Il faut résister à la peur, à la haine et au mépris. Avec réalisme et avec conviction. Et il faut lutter pour faire reculer le désarroi chez ceux qui souffrent de l’absence de solidarité, en leur donnant des moyens et des raisons de vivre, en faisant progresser la solidarité et la fraternité, pas seulement en paroles, mais en actes.

4. Bien entendu, ces combats politiques, pour nous, s’enracinent dans la tradition et dans la foi chrétiennes.

Nous sommes appelés à nous interroger de façon radicale : Que voulons-nous vraiment pour notre société ? Nous savons ce que nous ne voulons pas : nous ne voulons pas la violence, la corruption, les inégalités, les injustices et les mensonges.
Mais nous savons mal ce que nous voulons vraiment. À quel prix voulons-nous que notre société soit généreuse et fraternelle ? À quel prix voulons-nous que tout être humain soit respecté pour lui-même, et ne soit pas manipulé comme un pion, selon des stratégies imposées par la politique, la technique ou la finance ?

Il faut aussi parler de notre identité nationale. En précisant qu’elle s’enracine dans une mémoire commune. Cette mémoire passe par Clovis et Jeanne d’Arc et aussi par Victor Hugo et Jean Jaurès. Et elle inclut le grand dialogue entre la tradition catholique et la tradition laïque.

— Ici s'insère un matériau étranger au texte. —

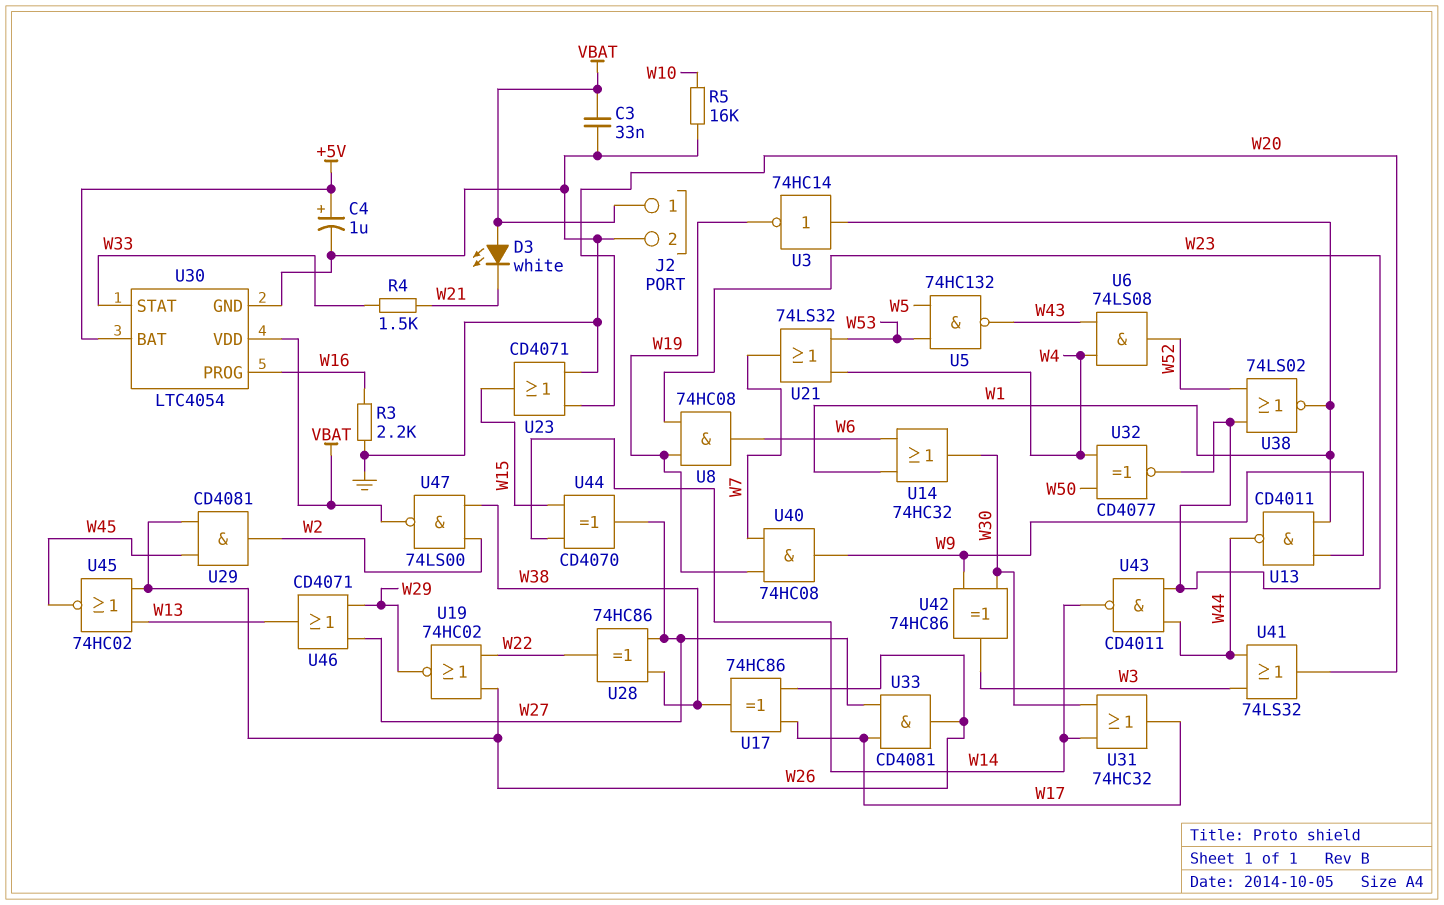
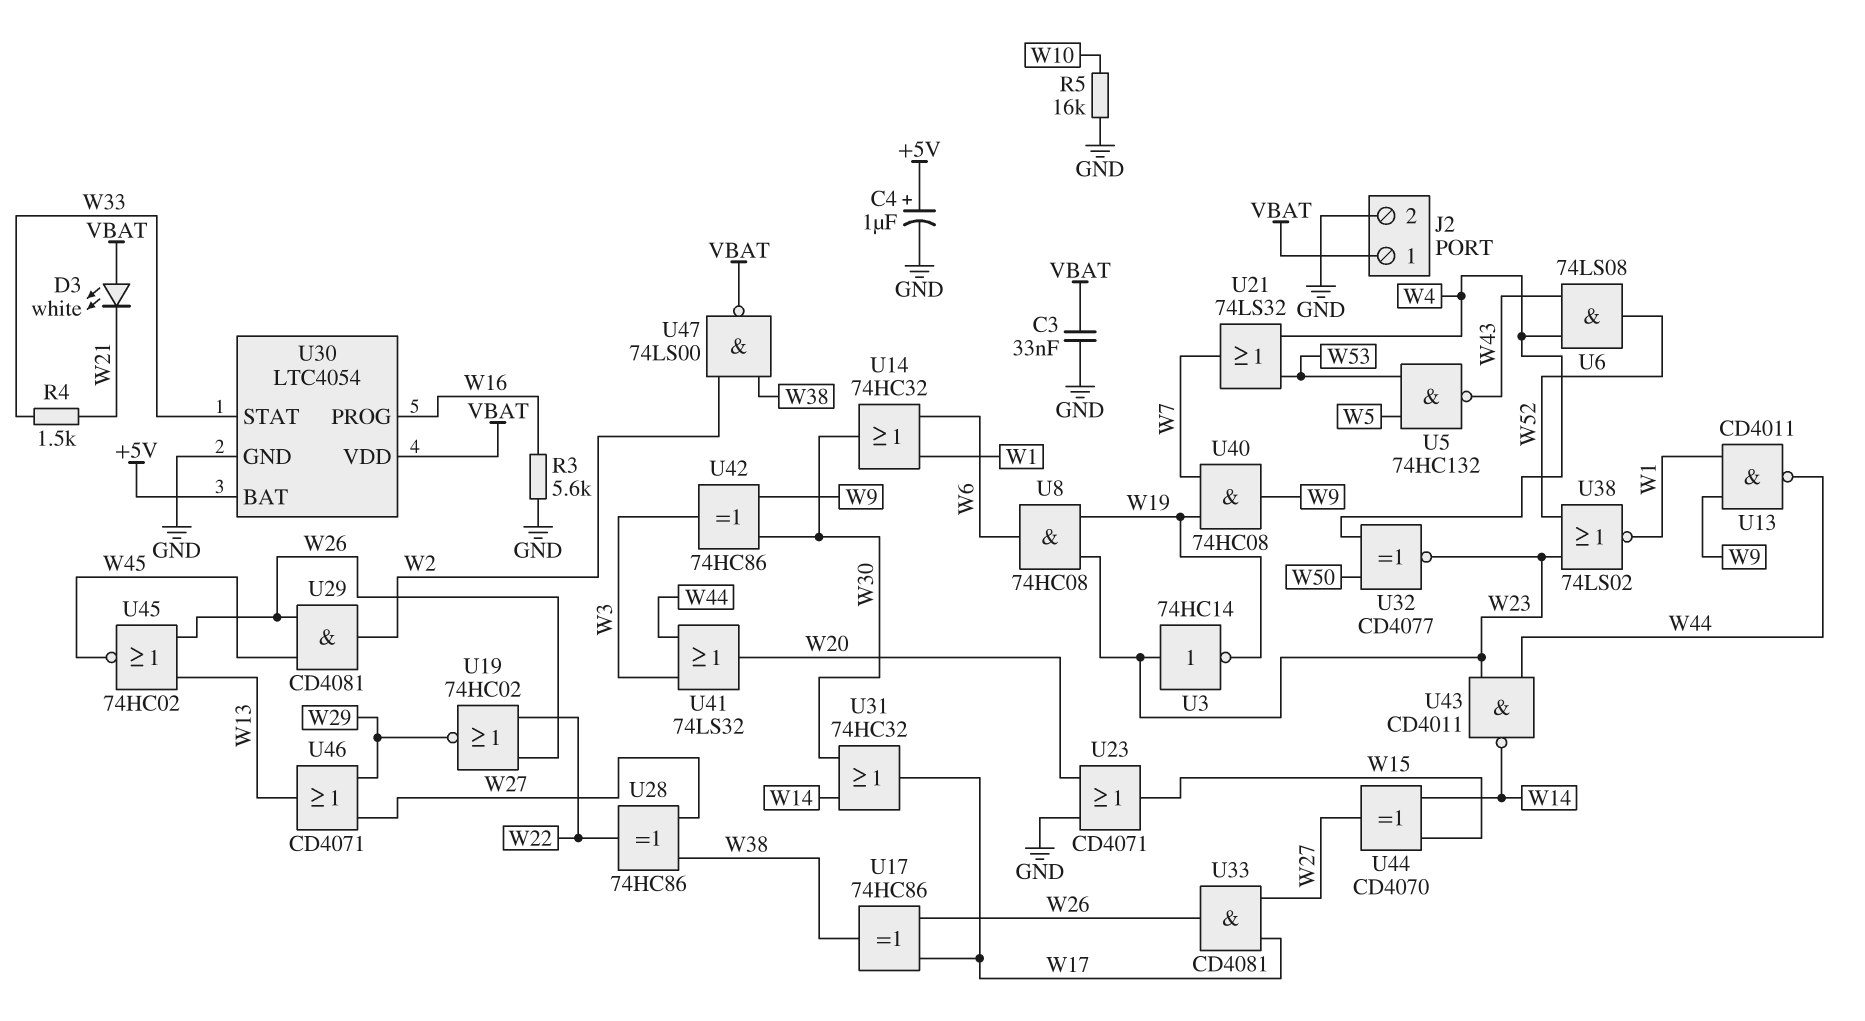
R3: 2.2k (GND, W16) -> 5.6k (GND, W16)
U3: NOT 74HC14 (in W1, out W19) -> NOT 74HC14 (in W23, out W19)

Et il faut comprendre cette identité nationale de façon réaliste. Car les nations, comme les personnes, portent en elles deux pulsions antagonistes : la libido dominandi, le désir de dominer, et la libido serviendi , le désir de servir.
L’Évangile du Christ nous apprend à refuser le désir de dominer et à choisir le désir de servir. Ce refus et ce choix traversent l’action politique. Pas besoin de faire des dessins pour l’expliquer ! À chacun de voir, de juger et d’agir avec sa conscience, en laissant l’Évangile façonner sa conscience.

Et puis, le dernier mot de l’Évangile, c’est toujours Jésus Christ lui-même, et nous croyons « qu’en sa personne, par sa Croix, il a tué la haine. » (Eph. 2, 16). Voilà aussi notre combat, qui dépasse tous les calculs politiques, mais qui oblige à des choix !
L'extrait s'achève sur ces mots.